Roberta e la sclerosi multipla: “Canto, teatro e pittura per reagire”

Roberta Finotti fotografata da Sara Re
Roberta Finotti fotografata da Sara Re

Quando a 24 anni, nel 2014, le hanno diagnosticato la sclerosi multipla, la prima reazione è stata tirare un sospiro di sollievo. Perché dopo tentativi su tentativi di arrivare a una riposta, mentre le gambe a volte l’abbandonavano e l’equilibrio pure, Roberta Finotti, ravennate, si era stancata di non avere in mano certezze: “Vagavo nel buio, in preda ai dubbi dei medici, consapevole di stare male, con evidenti problemi motori, senza contare la luce bianca che a volte mi impediva di vedere bene e le difficoltà a concentrarmi”. Ma quando ha preso consapevolezza del problema, capendo che si trattava di una malattia neurodegenerativa con lesioni a carico del sistema nervoso centrale, Roberta ha superato lo choc attingendo a quello che l’aveva sempre appassionata: l’arte.

E sarà proprio l’arte a restituire ai ravennati, dal primo al dieci giugno, la sua storia e la sua testimonianza. Roberta è infatti la protagonista del progetto “Guaina Diamante”, un viaggio di due anni composto dagli scatti della fotografa Sara Re, che ha coinvolto anche Marco Proto, il maestro di canto di Roberta: è lei la voce del cd composto dalle 21 canzoni scritte a due mani con il suo insegnante. Cd che s’intitola, non a caso, come la mostra che sarà allestita a Palazzo Rasponi 2 (via D’Azeglio 2): “Le guaine – spiega Roberta – sono quelle lacerate e danneggiate dalle cellule immunitarie, cosa che nel caso della sclerosi avviene in genere dopo uno stress, un incidente, una malattia, un lutto. Il diamante, allo stesso tempo, richiama la durezza, la fermezza, la resistenza e anche la brillantezza. Le stesse che nonostante i problemi provo a mantenere e regalare agli altri”. Tra i brani c’è anche Anna, dedicato a un’ipotetica maternità: “Fino a qualche anno fa, per le donne con la sclerosi, l’idea di un figlio era impensabile. Oggi no, anche perché si è capito che la malattia non si trasmette. Spero un giorno anche io di poter diventare mamma”.
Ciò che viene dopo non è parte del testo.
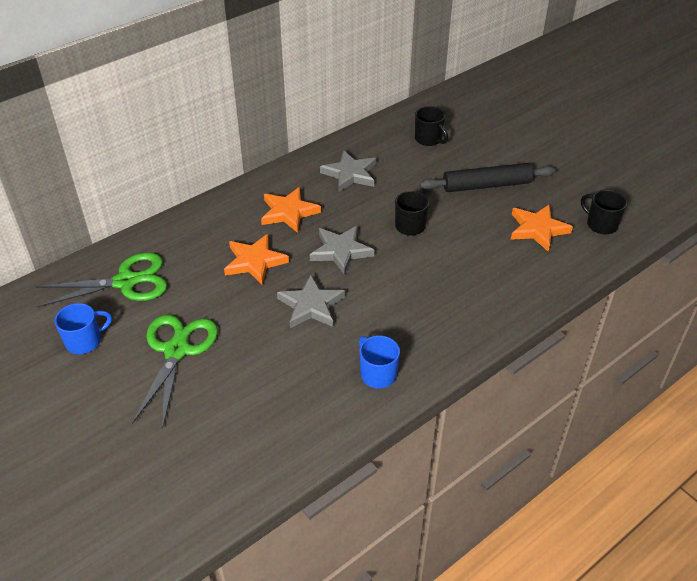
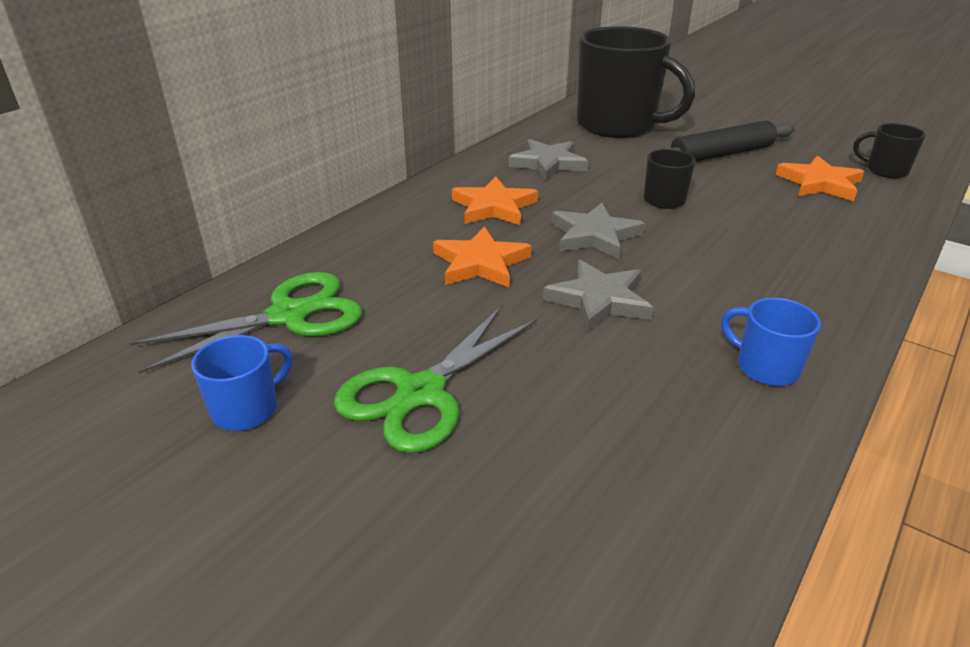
camera: 15 degrees left, 10 degrees down
(176, 350) = (421, 393): green scissors -> green scissors turned 135 degrees counterclockwise
(429, 139) = (618, 126): black mug -> black mug, size x2.31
Un altro scatto di Sara Re a Roberta Finotti
Un altro scatto di Sara Re a Roberta Finotti

Roberta, che dopo alcuni tentativi falliti di cura ora è seguita dal Centro sclerosi multipla di Milano, dove sono riusciti a fermare il decorso della malattia, ha bene in mente i contraccolpi della diagnosi: “Ora ho ripreso in mano la mia vita ma all’inizio è stata dura farsi capire e aiutare. Il mio fidanzato è sparito nel giro di poco, molti amici li ho persi per strada. Ho la fortuna di avere una famiglia solida alle spalle, che mi sostiene da sempre. Dopo avere tentato il Dams, Biologia e poi l’Accademia di belle arti, con molte difficoltà a rimanere attenta, oggi mi dedico al cucito creativo, insieme a mia madre e mia sorella, nel nostro negozio Filomania. Che mi sta dando molto in termini di stimoli”.

Ma uno dei primi sfoghi di Roberta è stato il teatro: “Nella compagnia di Beppe Aurilia, dove stavo recitando, ho conosciuto Sara, che all’inizio è stata molto attratta dalla mia espressività e ha iniziato a fotografarmi. Quando l’ho risentita, sono stata io a parlarle della sclerosi e a proporle un progetto per far conoscere la malattia, di cui si parla pochissimo, e sensibilizzare le persone”. Un lavoro complesso e non sempre facile, che ha permesso però alla fotografa di immortalare tutto il ventaglio delle emozioni vissute da Roberta nell’arco di due anni: “Abbiamo lavorato sia in casa sua che all’aperto – spiega la fotografa – entrando in sintonia e diventando, alla fine, amiche. Dietro l’obiettivo si colgono aspetti che nella realtà a volte non si notano. In questo lavoro c’è la tristezza, c’è la malinconia. Ma c’è anche la voglia di vivere, di sognare”.

Nel frattempo, Roberta sta preparando la serata del 22 aprile, quando alle 21 canterà alcuni dei suoi brani alla parrocchia di San Severo e Ponte Nuovo. Sara, invece, ha appena iniziato un lavoro altrettanto difficile con una donna affetta da anoressia.